Watching the heartbreaking images this week coming out of New Orleans and the surrounding area brought back the uncomfortable memories of Sept. 11.

For the many businesses whose buildings no longer exist in the aftermath of Hurricane Katrina, one can only hope they had been diligent about data backups and preparing business continuity plans. However, I fear reality is quite otherwise for most small and midsize companies.

And considering so many people have been struggling to even survive, keeping businesses running is understandably not at the top of the priority list.

But the string of major emergencies that have rocked the United States in recent years underscore the need to prepare for the worst. As we have seen with Sept. 11, the 2003 blackout, the four consecutive hurricanes in Florida last year, and the unprecedented devastation of Katrina this week, the worst can and will happen.

Click here to read why disaster preparedness remains a hard sell.

For VARs, integrators and service providers, advising customers on how to prepare for these emergencies is a responsibility and a necessity.

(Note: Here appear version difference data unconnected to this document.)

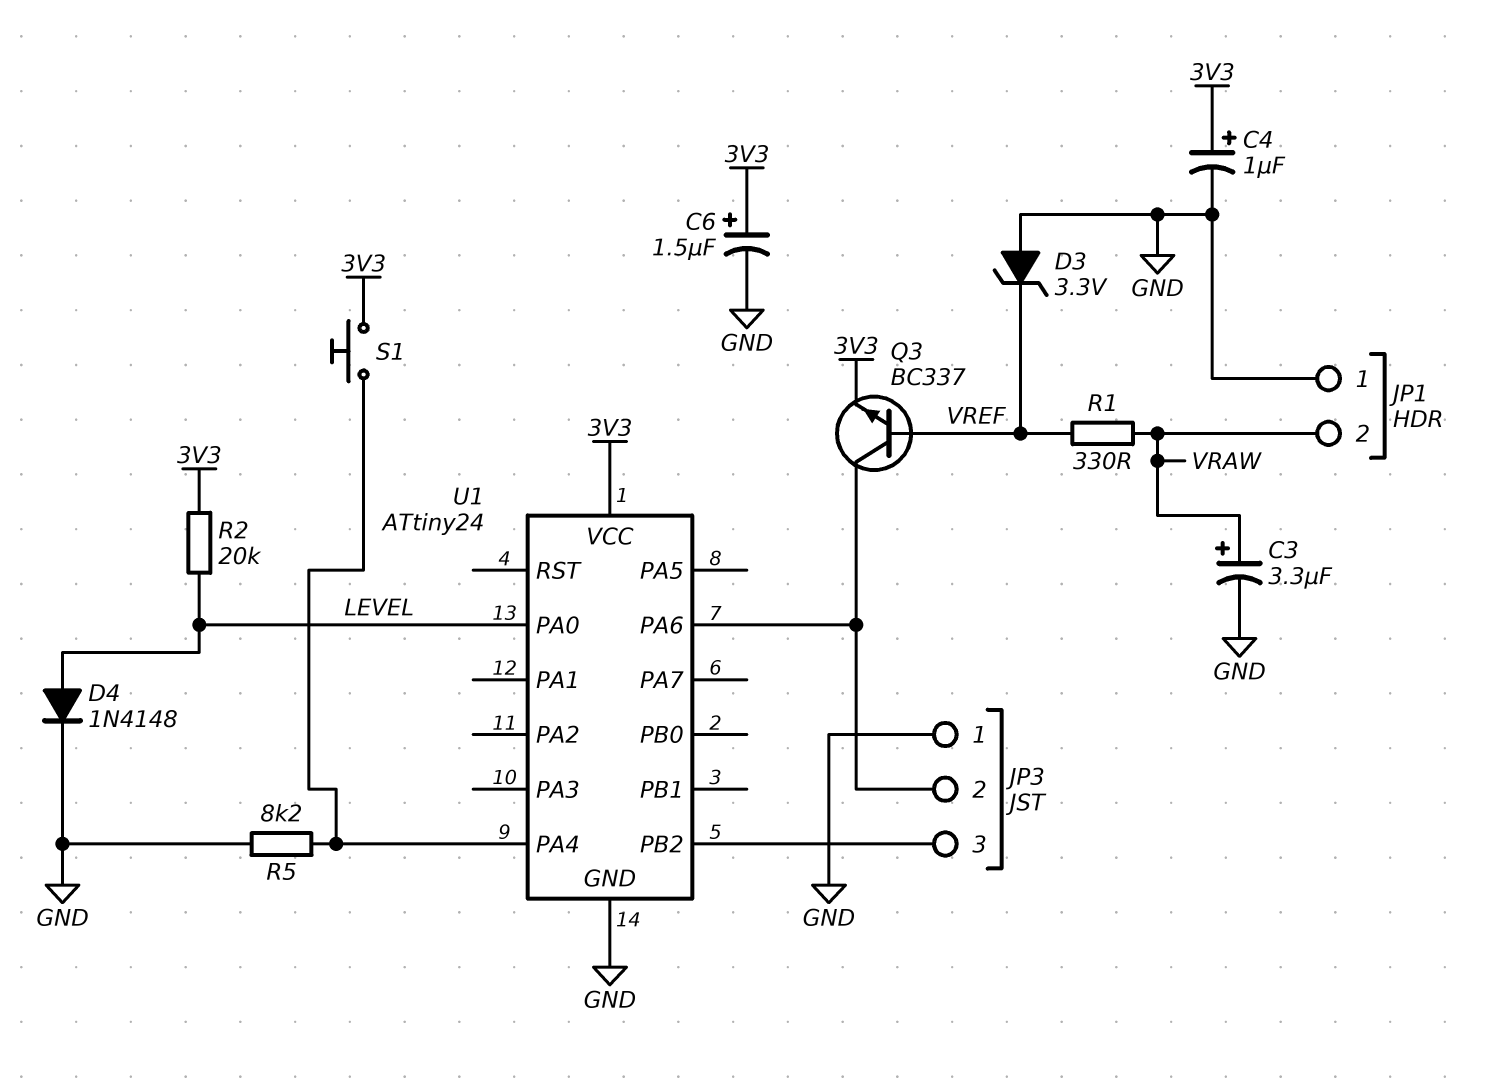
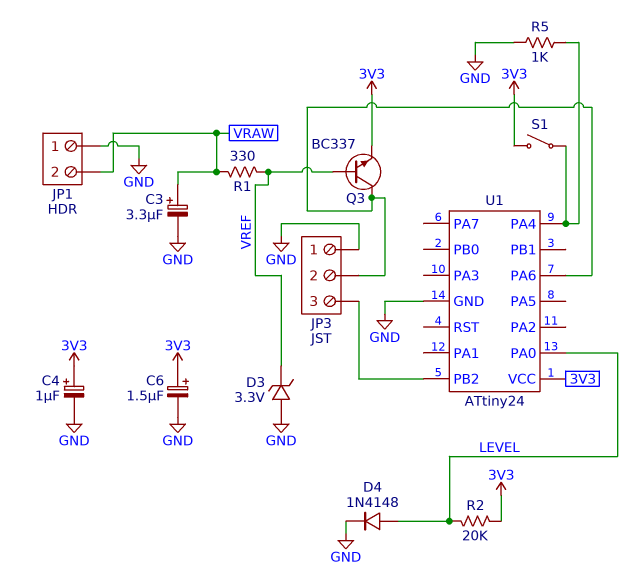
R5: 8.2k (GND, U1/PA4) -> 1k (GND, U1/PA4)
S1: button (3V3, U1/PA4) -> switch (3V3, U1/PA4)

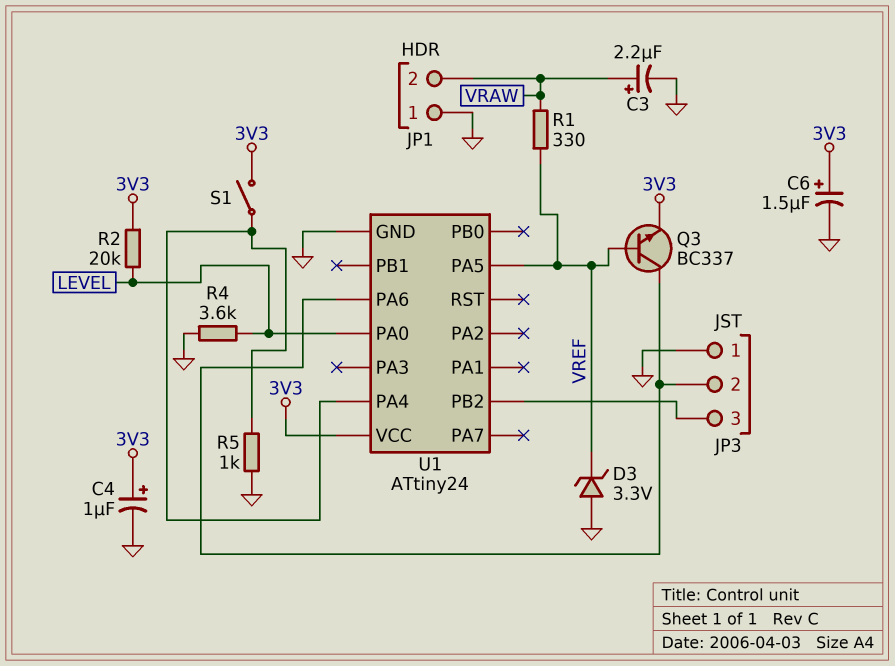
C3: 3.3uF (plus VRAW, minus GND) -> 2.2uF (plus VRAW, minus GND)
D4: diode 1N4148 (A LEVEL, K GND) -> none
R4: none -> 3.6k (GND, LEVEL)
U1 pin PA5: none -> VREF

Smaller businesses strapped for resources tend to resist investing in recovery and continuity plans. But the cost of inaction is far greater, especially if it means going out of business altogether should disaster strike. Besides, an effective backup plan can be put in place for a few thousand dollars, so monetarily, it’s not a huge investment.

Katrina has come at a time when business in the channel is good. Replacements of equipment installed in Y2K projects, regulatory mandates such as Sarbanes Oxley and HIPAA, and the accessibility of technology that was previously too expensive to SMB companies have fueled steady, though not always stellar, business growth for channel companies this year and last.

How much of an effect Katrina will have on business, especially considering the implications of a halt to oil refinement in the Gulf Coast, remains to be seen.

But channel companies, in their role of trusted advisor, must waste no time in consulting with their customers on how well prepared they are for potential catastrophes. Together, they should review existing recovery plans and backup systems to make sure they work.

VARs, integrators and service companies should make sure their customers are backing up data regularly and keeping the backup copies off site. For channel companies that provide managed services, they ought to include data backups in their contracts.

Customers must also have plans in place for alternative sites to continue operating, even if at a limited capability, in the aftermath of an emergency. Channel companies can play a role here too by helping set up their customers to be mobile and be able to communicate in the chaos that often follows an emergency.

A law firm in New Orleans, for instance, suffered only a 15-minute interruption in e-mail service after Katrina struck because it had signed up with MessageOne Inc.’s hosted Emergency Mail System.

Solutions already exist to deal with many of the eventualities that follow catastrophic events, and I expect to see some innovation from IT companies that are paying attention to the needs created by Katrina.

But none of these will do any good unless channel companies work with their customers to put the necessary systems and recovery strategies in place.